Hello everyone

I wanted to dock NQO1 and p53 (protein-protein docking).

NQO1 (a homodimer) is a quinone reductases which has FAD bound to both of its active sites. In order to catalyse the reduction of quinones (its substrate), the FAD within the active site has to be reduced to FADH2 by the oxidation of NADPH which then makes way for the incoming quinone (ping-pong mechanism).

NQO1 is also known to protect p53 from Ubiquitin independent 20S proteasomal degradations and so mutations affecting NQO1 could alter p53 stability (this is my study interest). In pursuit of investigating this association, I want to dock p53 with NQO1 homodimer (having both FAD and NADPH within the active sites).

Now here's the problem

In the absence of a crystallographic structure bearing both the ligands together (FAD and NADPH), I want to dock NADPH first to the NQO1 protein (protein-ligand docking). Being new to docking and after reading multiple threads, I realized that validating my docking protocol is essential.

To validate my docking protocol (done using AutoDock Vina), I considered a crystallographic complex protein (1kbq, https://www.rcsb.org/structure/1KBQ) with two ligands in it – namely FAD and 5-methoxy-1,2-dimethyl-3-(4-nitrophenoxymethyl)indole-4,7-dione and performed the docking of the same complex (I removed 5-methoxy-1,2-dimethyl-3-(4-nitrophenoxymethyl)indole-4,7-dione from the structure and used it as a ligand). Ligand and protein preparation was carried out using AutoDock Tools.

Please note – I tried docking using ligand obtained from two sources

1. Ligand from PubChem (didn’t yield appropriate pose even after energy minimization or reduction of active torsions, Structure labelled B in the figure attached)

2. Ligand derived from 1kbq itself (yielded appropriate pose after reduction of active torsions without energy minimization) (structure A and its derivatives)

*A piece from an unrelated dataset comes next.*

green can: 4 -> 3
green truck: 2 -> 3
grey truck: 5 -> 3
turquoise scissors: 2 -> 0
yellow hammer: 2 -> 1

As I have learned, to validate my docking, I need to compare RMSD between the crystallographic structure and my docked pose which should be below 2A (pardon me if I am wrong). Although my docking seems perfect (as evident from the last figure, after reducing 4 out of 5 active torsions for the ligand) I have failed to calculate the RMSD. I have tried online servers like COMPARE (https://webs.iiitd.edu.in/raghava/ pldbench/compare.php) and LS-align (https://zhanglab.ccmb.med.umich.edu/LS-align/) but no results. I have also tried comparing the RMSD using Discovery studio visualizer wherein I have used the original crystallographic structure bearing both the ligands as reference by selecting my target ligand in the structure (Structure>RMSD> Set reference) and compared it to my docked pose (out_ligand_1.pdbqt Structure>RMSD>All atoms/ Heavy atoms). The message prompted is

“The following molecule(s) failed due to the number of atoms not matching the reference ligand”

1. Please help me calculate the RMSD between the two structures.

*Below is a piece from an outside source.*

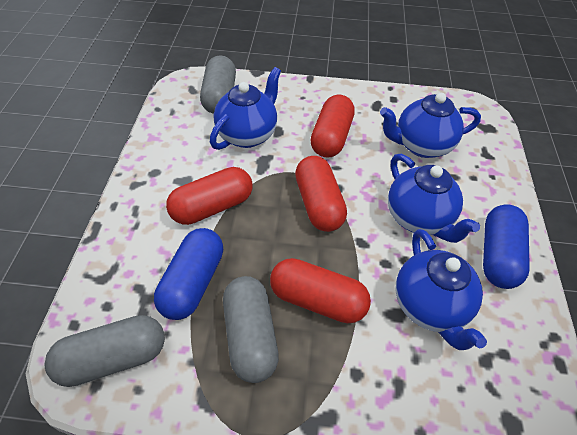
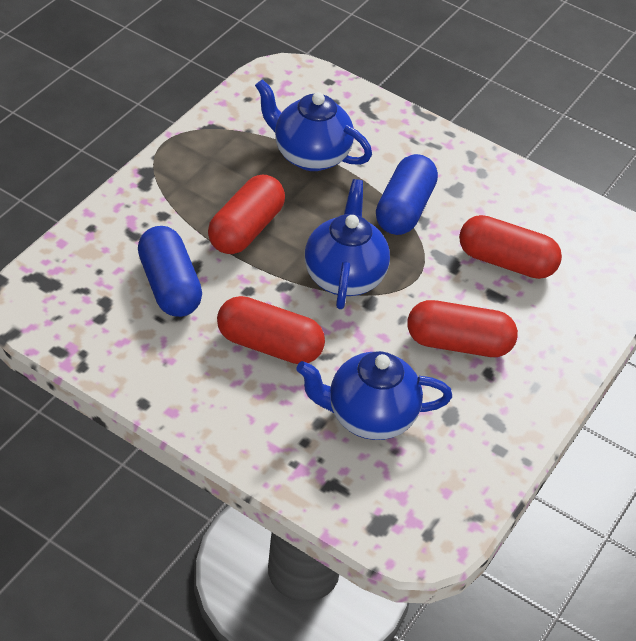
blue teapot: 4 -> 3
grey capsule: 3 -> 0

2. Further, by the looks of it (as the docked pose superimposes the crystallographic structure) can I assume that my docking protocol is validated?

If yes,

3. Should I dock NADPH to both the active site one at a time (as there are two active sites within the homodimer) or both the active sites can be docked simultaneously (if yes, kindly guide me)?

4. If my docked NADPH exhibits interactions similar to other ligands (interactions mapped from reported NQO1 crystallographic structures), can I use this structure for protein-protein docking using online servers?

Thanking you for your patient reading.